このように権力支配のために安倍政治は主にだましと弾圧に頼ってきました。一般論としては人民の積極的同意に基づく権力支配もありうるわけですが、安倍政治はそうではありません。だましと弾圧に基づく権力支配を捉える際に、「だまし」に重点を置いて見るのか、全体としての「権力支配」を重視するのか、という違いがあり得ます。

財務省の「森友」公文書改ざんの衝撃が余りにも大きいので、今はもっぱら「だまし」に着目した議論が優勢です。「だまし」を防ぐべく、公文書管理に始まり公務員のあり方などを含めて、民主主義との関係で行政のあり方が論じられ、それは普遍性を持った一般論にもつながり、極めて重要な意義を持ちます。本来の規範はどうあるべきで、一連の事態における現実はどうなっているのかがともに明らかにされるべきです。しかしその先に、なぜ規範と現実が乖離するのかが問題とされねばなりません。それは「権力支配」のあり方に切り込むことになるでしょう。

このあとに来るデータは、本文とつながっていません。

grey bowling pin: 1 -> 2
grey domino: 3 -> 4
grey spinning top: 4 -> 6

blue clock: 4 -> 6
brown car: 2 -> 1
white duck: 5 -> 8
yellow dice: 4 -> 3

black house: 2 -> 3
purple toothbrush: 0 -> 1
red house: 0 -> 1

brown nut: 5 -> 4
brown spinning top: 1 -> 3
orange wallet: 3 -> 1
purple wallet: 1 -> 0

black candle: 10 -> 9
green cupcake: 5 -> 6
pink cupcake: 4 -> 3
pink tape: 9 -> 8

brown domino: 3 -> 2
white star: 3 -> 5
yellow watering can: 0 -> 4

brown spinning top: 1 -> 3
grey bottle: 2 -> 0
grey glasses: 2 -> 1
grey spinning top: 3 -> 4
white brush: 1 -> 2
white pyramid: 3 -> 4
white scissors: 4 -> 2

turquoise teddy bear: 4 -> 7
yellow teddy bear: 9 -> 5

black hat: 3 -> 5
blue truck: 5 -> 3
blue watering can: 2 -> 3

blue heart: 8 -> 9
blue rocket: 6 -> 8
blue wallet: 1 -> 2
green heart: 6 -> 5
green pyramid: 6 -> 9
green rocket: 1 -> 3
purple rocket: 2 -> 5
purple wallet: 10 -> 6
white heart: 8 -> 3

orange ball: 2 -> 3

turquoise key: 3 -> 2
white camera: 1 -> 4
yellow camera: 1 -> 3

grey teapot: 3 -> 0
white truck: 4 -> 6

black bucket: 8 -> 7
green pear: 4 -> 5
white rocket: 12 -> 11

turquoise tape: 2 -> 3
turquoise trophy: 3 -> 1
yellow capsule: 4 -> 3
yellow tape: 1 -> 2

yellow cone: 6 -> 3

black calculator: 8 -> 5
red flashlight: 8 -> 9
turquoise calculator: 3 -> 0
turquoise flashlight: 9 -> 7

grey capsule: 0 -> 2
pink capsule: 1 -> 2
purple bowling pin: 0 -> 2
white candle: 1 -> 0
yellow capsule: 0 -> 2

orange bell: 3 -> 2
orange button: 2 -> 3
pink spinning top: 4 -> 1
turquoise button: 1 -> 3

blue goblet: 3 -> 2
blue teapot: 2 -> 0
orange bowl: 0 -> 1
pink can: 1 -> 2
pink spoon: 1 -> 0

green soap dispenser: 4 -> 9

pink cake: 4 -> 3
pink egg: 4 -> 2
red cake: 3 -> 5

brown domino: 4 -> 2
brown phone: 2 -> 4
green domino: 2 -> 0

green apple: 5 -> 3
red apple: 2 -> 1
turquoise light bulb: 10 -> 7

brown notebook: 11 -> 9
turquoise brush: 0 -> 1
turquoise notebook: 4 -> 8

「行政のあり方一般」論自身は確かに重要であり、それは普遍的意義を持った論点ですが、一連の事態を見るとき、むしろ「安倍が悪い」という素朴な見方の方が本質を衝いているように思います。それは一見すると、問題の個別矮小化のようですが、普遍的意義を十分持っている、ということを以下では述べます。

 

◎安倍暴走を資本主義社会の原理までさかのぼって捉える

 

資本主義的生産関係は商品=貨幣関係を土台に資本=賃労働関係が展開します。商品=貨幣関係は「市場経済」を形成し、その等価交換の世界は、諸個人の独立・自由・平等・公平・公正の経済的基盤です。そこから民主主義の政治と市民法が成立します。資本=賃労働関係は「搾取経済」であり、資本と労働者との支配・従属関係が生じます。搾取関係による資本蓄積の進展は政治における資本家階級の権力の経済的基盤であり、その支配に対する労働者階級の闘争の反映として社会法が成立します。資本主義経済はそうした「市場経済」と「搾取経済」の二層構造を持っていますが、前近代の搾取社会とは違って、独自の「領有法則の転回」を介して搾取関係は市場経済の等価交換の外皮に包まれ同化されることで隠されます。よってその社会の公認のブルジョア・イデオロギーでは資本主義経済は単層の市場経済であり、搾取の存在は否定されます。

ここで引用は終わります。